Nous ne pouvions commencer cette programmation autrement que par le culte des cultes, l’Eté Sans Fin, The Endless Summer, film de 1966 du réalisateur américain Bruce Brown. Culte mais controversé. Teinté de sexisme, de racisme, de colonialisme, cet objet cinématographique provoque aujourd’hui une certaine malaisance, malgré la beauté des images de vagues parfaites et vierges qui rythment ce surf-trip sixties de rêve. Culte parce qu’il a provoqué l’invasion occidentale des plages par la culture surf. Culte parce que depuis sa diffusion nous recherchons l’été sans fin en prenant en hiver des avions low cost pour aller surfer les vagues chaudes des pays qui vivent de notre tourisme. Culte parce que les femmes y sont représentées comme des objets ou des groupies. Mais grâce au combat acharné d’une dizaine de pro-surfeuses féministes et militantes, la place des femmes dans le surf a évolué et ce film est là pour nous le rappeler. Raphaël Krafft, reporter et documentariste, réalisateur de La Série Documentaire (LSD, France Culture) sur le surf (Le Surf, Une Vague Mondiale, 2021) sera présent pour débattre de ces questions houleuses tous·tes ensemble après le film.
Trois documentaires essentiels aborderont justement la pratique du surf féminin, ses combats, ses entraves, sa beauté et sa force. Direction le Maroc, avec Émergées (2021) de Charlène Dosio et Isabelle Hautefeuille, pour comprendre à quel point surfer dans ce pays est engageant et périlleux. Bouger son corps sur les vagues, mettre une combinaison, détacher ses cheveux salés ne sont hélas pas sans incidence dans ce royaume religieux dominé par les hommes. On pourrait se dire qu’en Australie, deuxième patrie du surf après la Californie, les femmes peuvent surfer les vagues qu’elles choisissent, avoir le physique qu’elles veulent, la préférence sentimentale et sexuelle qu’elles désirent. Mais non. Dans l’eau, la communauté masculine fait toujours sa loi. C’est ce que Jull Hesselberth montre avec son film au titre fort tel un slogan de manif’ Just Go Fucking Surfing ! (2019). Dans Girls Surf Jamaica (2019), Lucy Jane et Joya Berrow partent également à la rencontre d’une bande de surfeuses qui, par cette pratique, tentent de s’émanciper et de retrouver confiance en elles. Anne-Sophie Sayeux, anthropologue chercheuse spécialiste du surf, sera en notre compagnie pour échanger autour de cette sélection féministe.

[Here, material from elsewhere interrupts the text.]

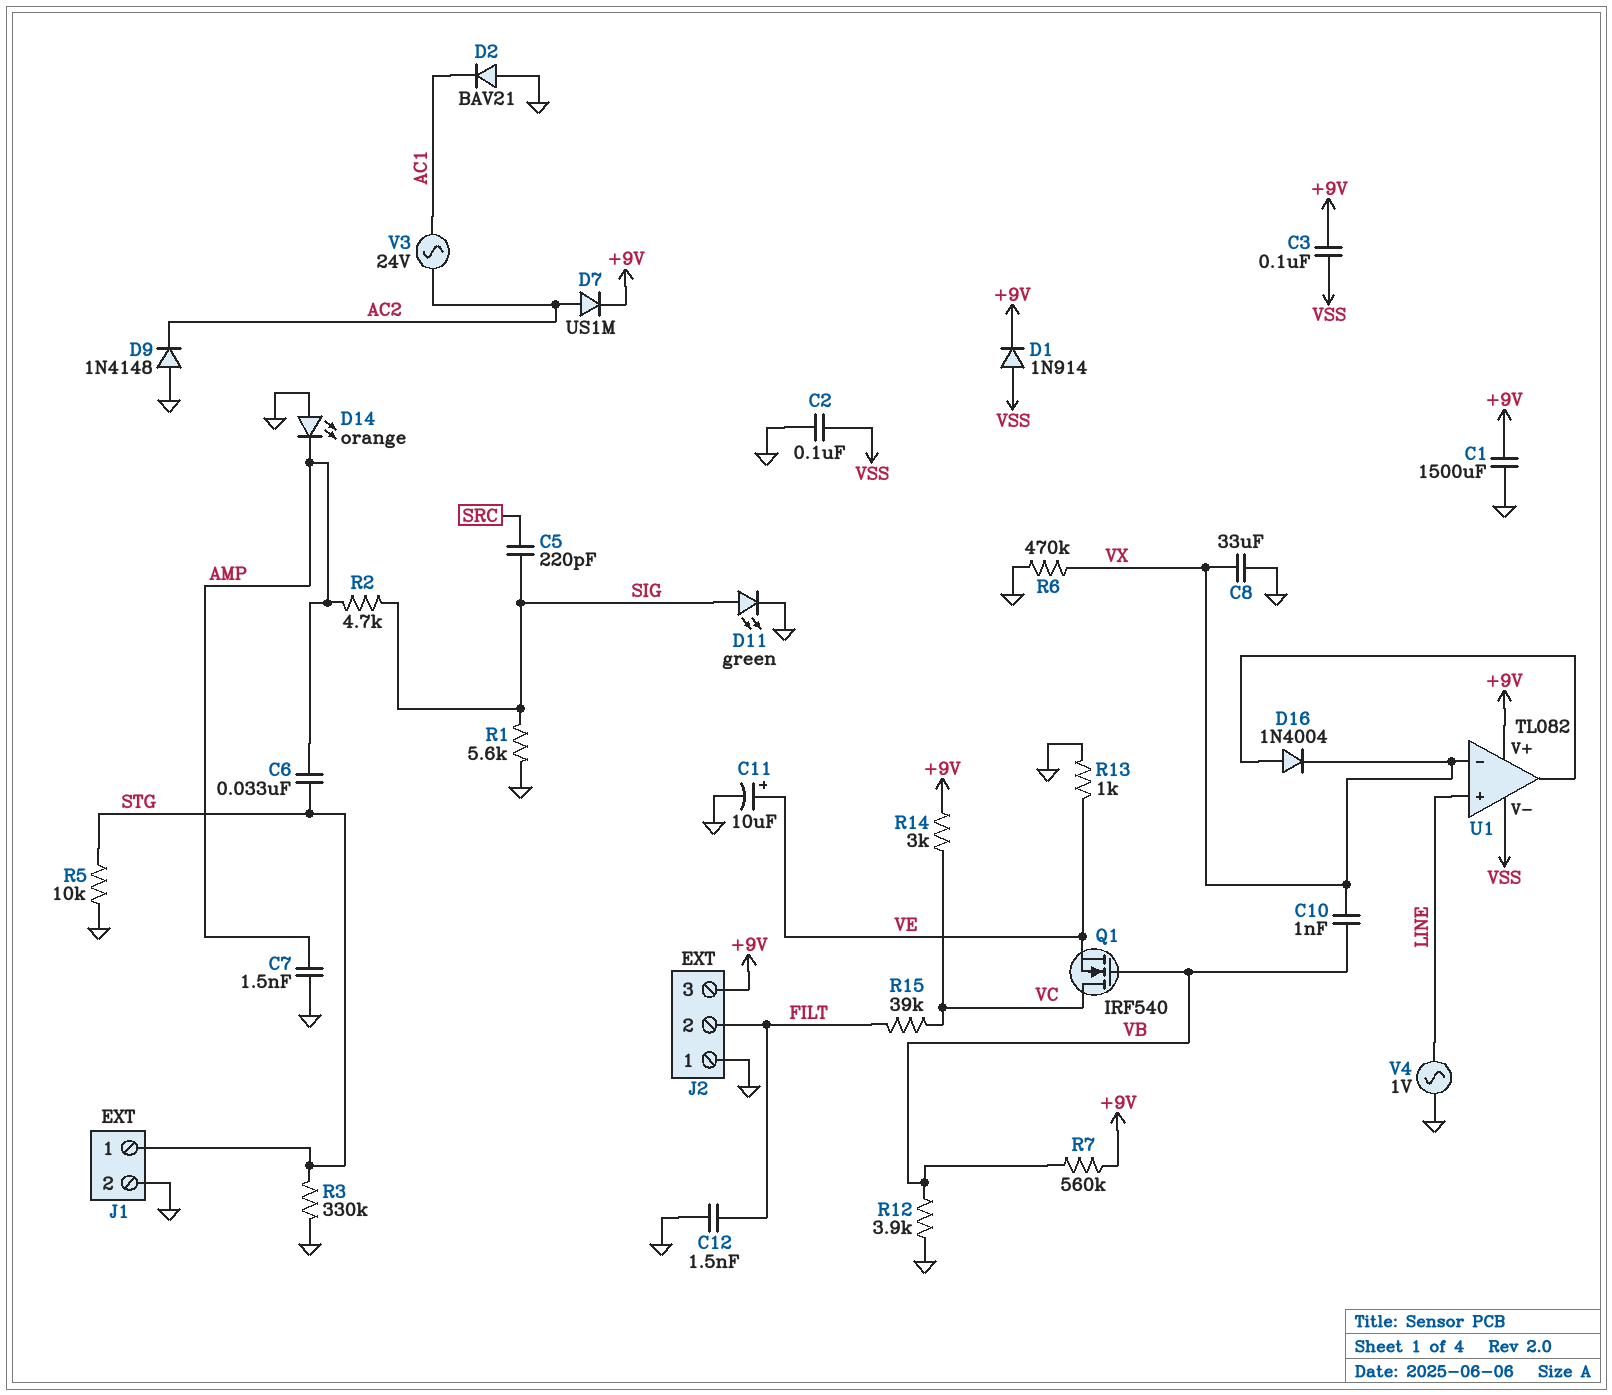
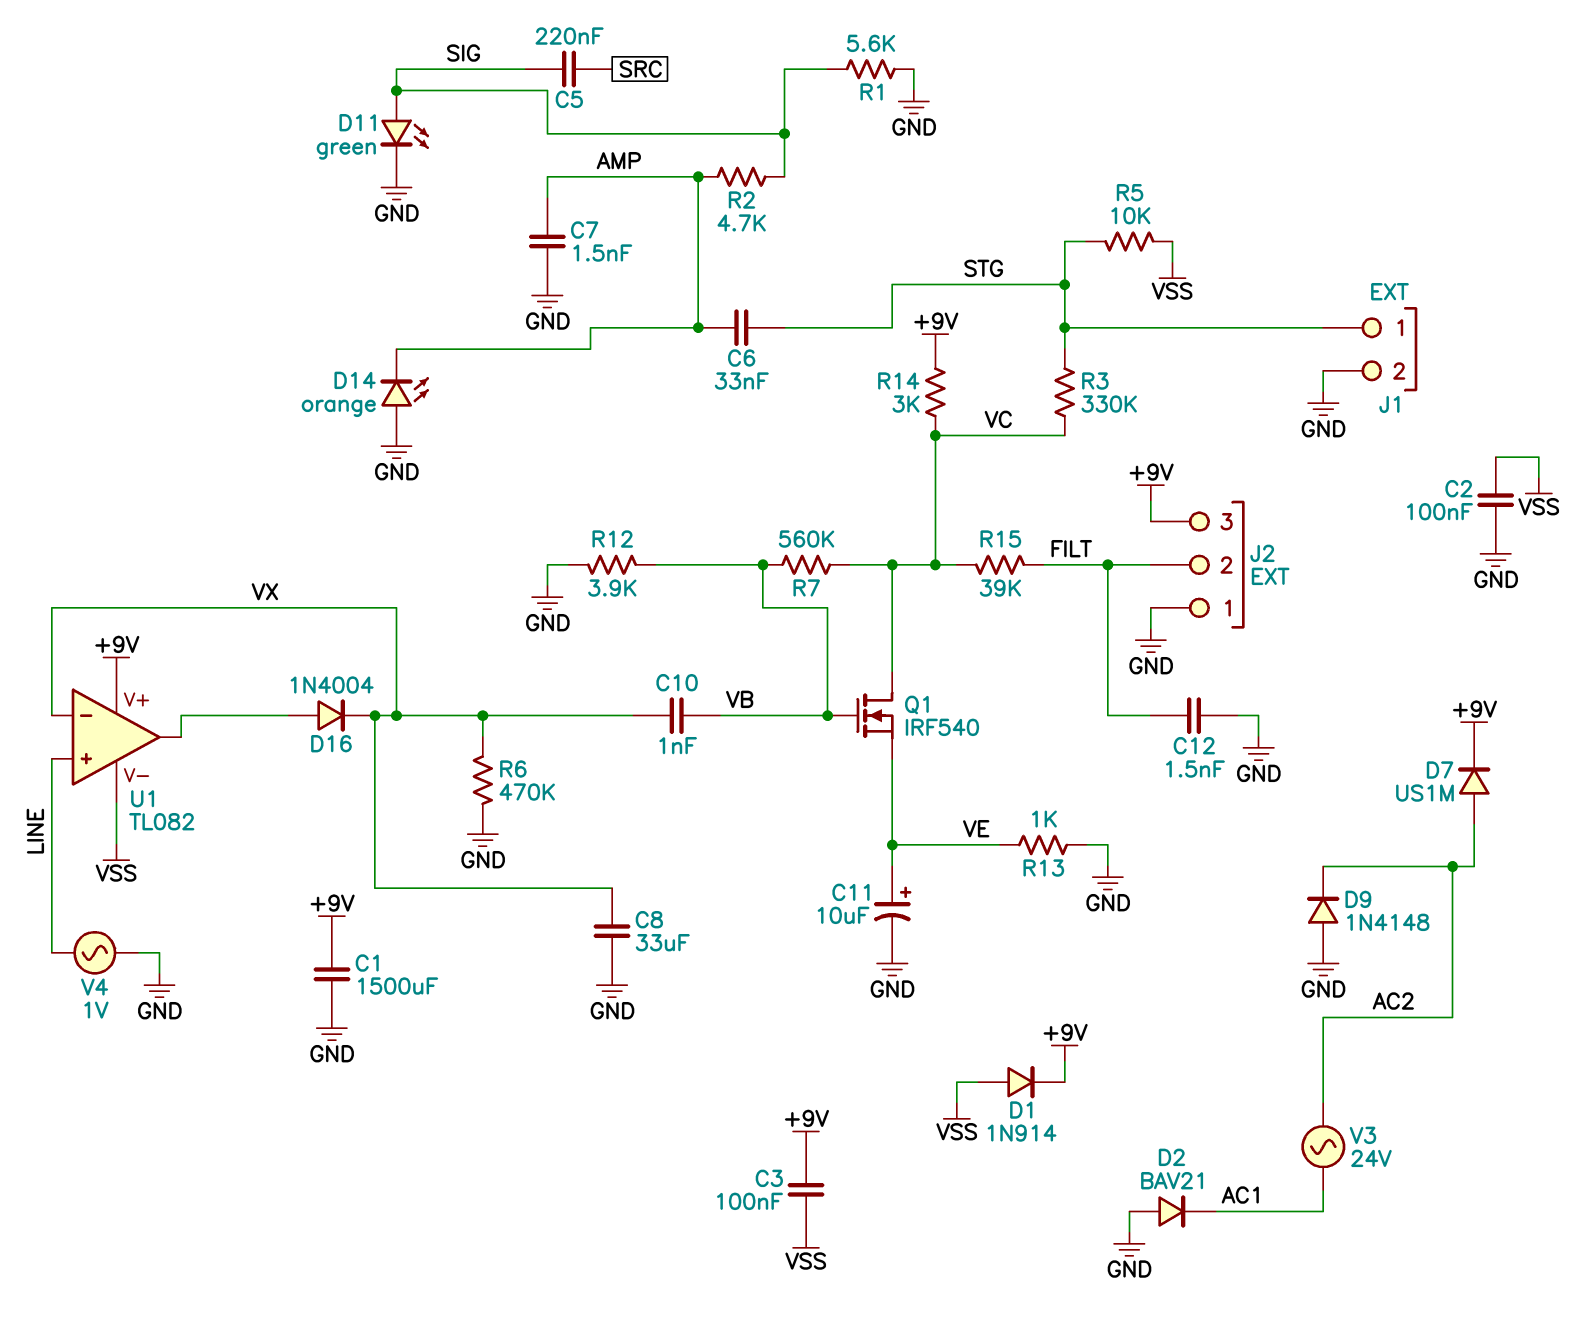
C5: 220pF (SIG, SRC) -> 220nF (SIG, SRC)
R3: 330k (GND, STG) -> 330k (STG, VC)
R5: 10k (GND, STG) -> 10k (STG, VSS)
R7: 560k (+9V, VB) -> 560k (VB, VC)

Vous l’avez compris, le surf est émancipateur. Il donne confiance, il soigne, il rabiboche avec la vie. Prendre une vague, être debout sur l’eau, ressentir des sensations d’extase, de peurs, de symbiose, sont des choses rares et précieuses. Dans la bande de Gaza, territoire défoncé et empêché par la guerre constante et l’embargo, certain·es tentent d’oublier l’absence de liberté et d’ouverture de leur vie. Les protagonistes trouvent dans les vagues désordonnées de la Méditerranée un moment de répit, de grâce et de paix. Gaza Surf Club de Philip Gnadt et Mickey Yamine (2017) se regarde la bouche ouverte, bée d’admiration d’une préservation de la joie dans l’adversité la plus totale.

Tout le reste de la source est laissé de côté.